Richard Ali (born 3 September 1984) is a Nigerian writer, lawyer and co-founder of Parrésia Publishers, a Lagos-based Afri-centric publishing house, home to Helon Habila, Onyeka Nwelue, Chika Unigwe and Abubakar Adam Ibrahim, other continental voices.

Life and career 
Richard was born in Kano, Nigeria, and moved to Jos, Nigeria, in 1988, where he studied up to the end of his secondary school education. He was admitted into the LL.B (Civil Law) programme at the Ahmadu Bello University, Zaria, in 2001 and was called to the bar in 2010 as a barrister and solicitor to the Supreme Court of Nigeria.

In 2003, he was appointed to the editorship of Sardauna Magazine, a Kaduna-based general-interest publication, while still an undergraduate at Ahmadu Bello University.
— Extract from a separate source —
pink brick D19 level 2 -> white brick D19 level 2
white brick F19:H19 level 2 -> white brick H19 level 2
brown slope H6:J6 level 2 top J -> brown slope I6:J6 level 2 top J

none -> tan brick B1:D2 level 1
He also served as the Secretary of the National Association of Nigerian Students Committee on Inter-Religious Harmony and Campus Peace from 2003 to 2004. He was Editor-In-Chief of Sentinel Nigeria, a quarterly e-zine, for 14 issues from 2008 to 2013. At the 2011 international convention of the Association of Nigerian Authors, he was elected Publicity Secretary (North) and served for two two-year terms.
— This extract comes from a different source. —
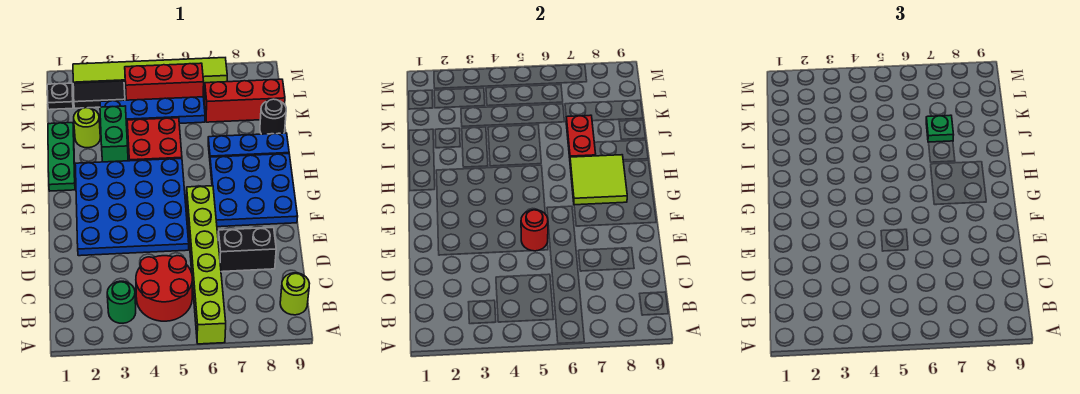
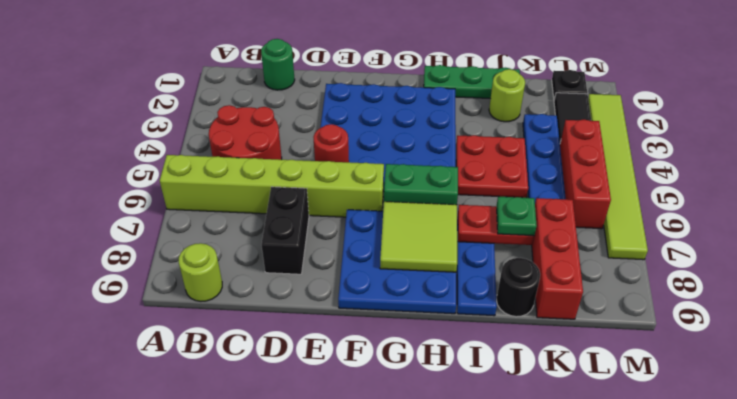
green round brick B3 level 1 -> green round brick C1 level 1
green brick I3:J3 level 1 -> green brick G6:H6 level 1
In 2011, he co-founded Parrésia Publishers with Azafi Omoluabi-Ogosi, to create a new publishing platform for African voices, and has served as the company's chief operating officer since then. He is a founding member of the Nairobi-based Jalada Writers Cooperative, a board member of Uganda's Babishai Niwe Poetry Foundation and has attended several literary events across the world, including the Frankfurt Book Fair, the Abu Dhabi Book Fair, the Writivism Festival and the Aké Arts and Book Festival and he has served as judge for the 2014 and 2015 BN Poetry Award Competition and Rwanda's Huza Press short stories anthology competition in 2015.
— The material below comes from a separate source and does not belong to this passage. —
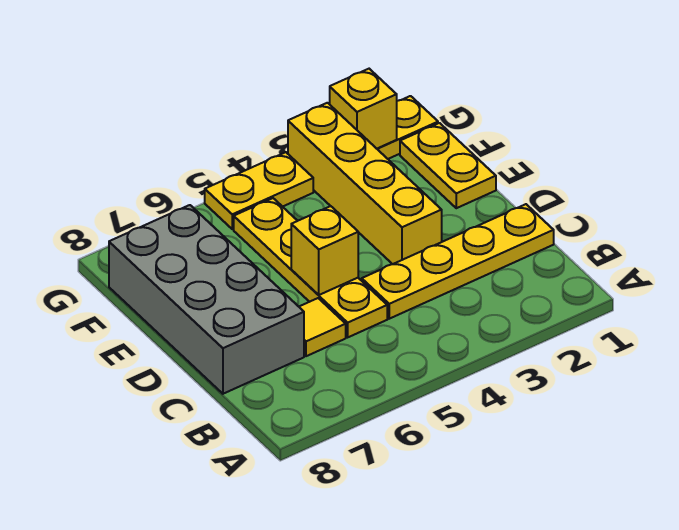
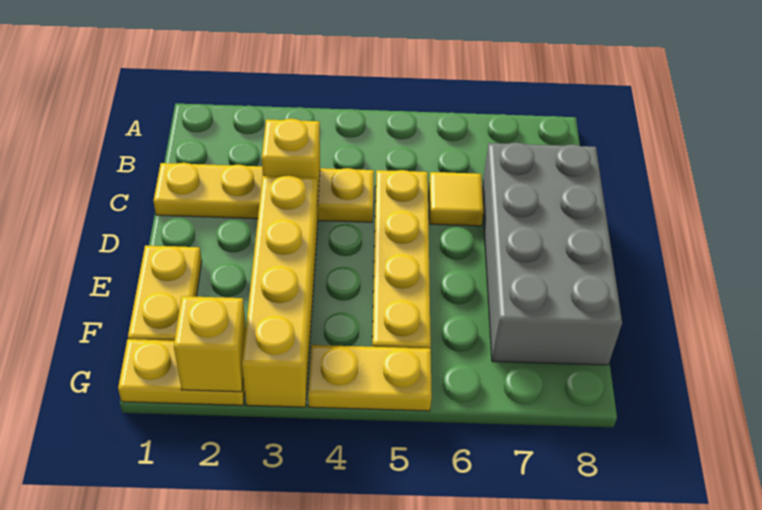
yellow brick D5 level 2 -> yellow brick C3 level 2

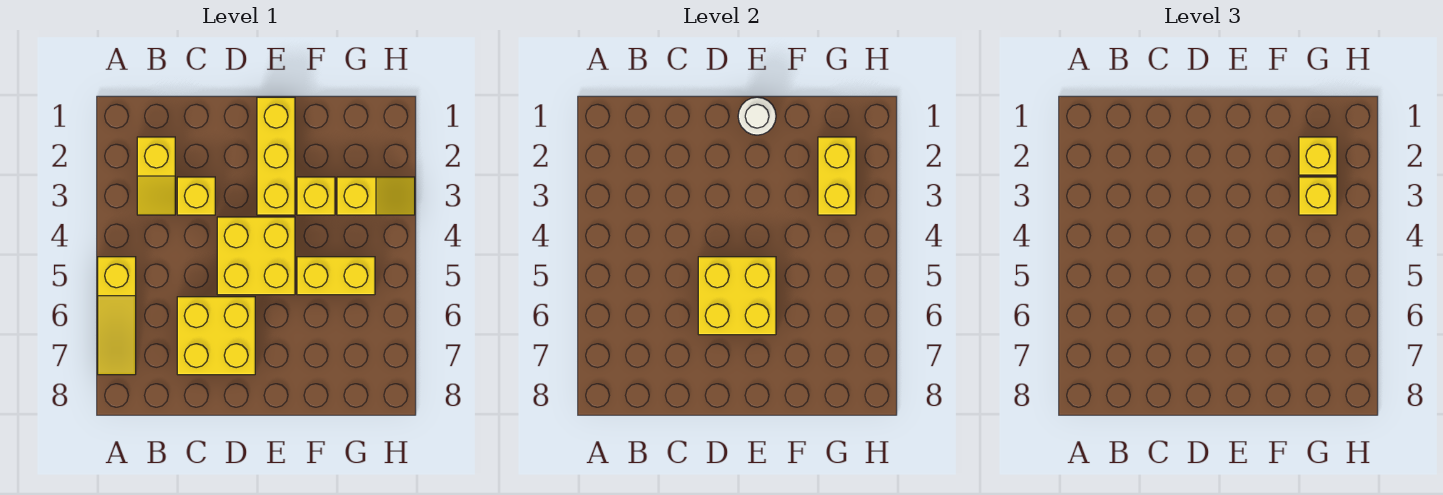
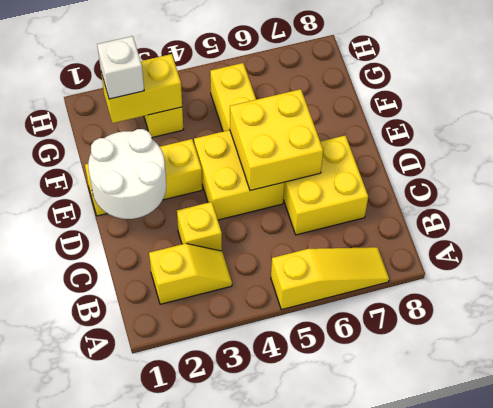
white round brick E1 level 2 -> white round brick D1:E2 level 2
yellow brick F3 level 1 -> none
yellow brick G2 level 3 -> white brick G2 level 3
yellow brick G3 level 3 -> none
His poetry and short stories have been published widely, including in Jalada, Enkare Review, Saraba Magazine and Okike Journal. He was runner-up in the 2008 John la Rose Short Story Competition.

Ali served as Editor of ANA Review, journal of the Association of Nigerian Authors, from 2013 to 2016.

Works 
Essays

(2015) "Rebel Music and the African Country", published in Jalada Afrofutures, Nairobi.
(2015) "The Age of Buhari – Regicide and the Post Ethnic Youth", published in Mantle, New York.
(2016) "Arabic as a Bridge to the Rest of Africa", published in Jalada.

Publications

(2012) City of Memories, a novel
(2014) ANA Review, ed.
(2015) ANA Review, ed.
(2016) ANA Review, ed.

Criticism

Post Colonial Conflict in Africa: A Study of Richard Ali’s City of Memories

Wandama Wadinga

AFRREV IJAH International Journal of Arts and Humanities, Bahir Dar, Ethiopia.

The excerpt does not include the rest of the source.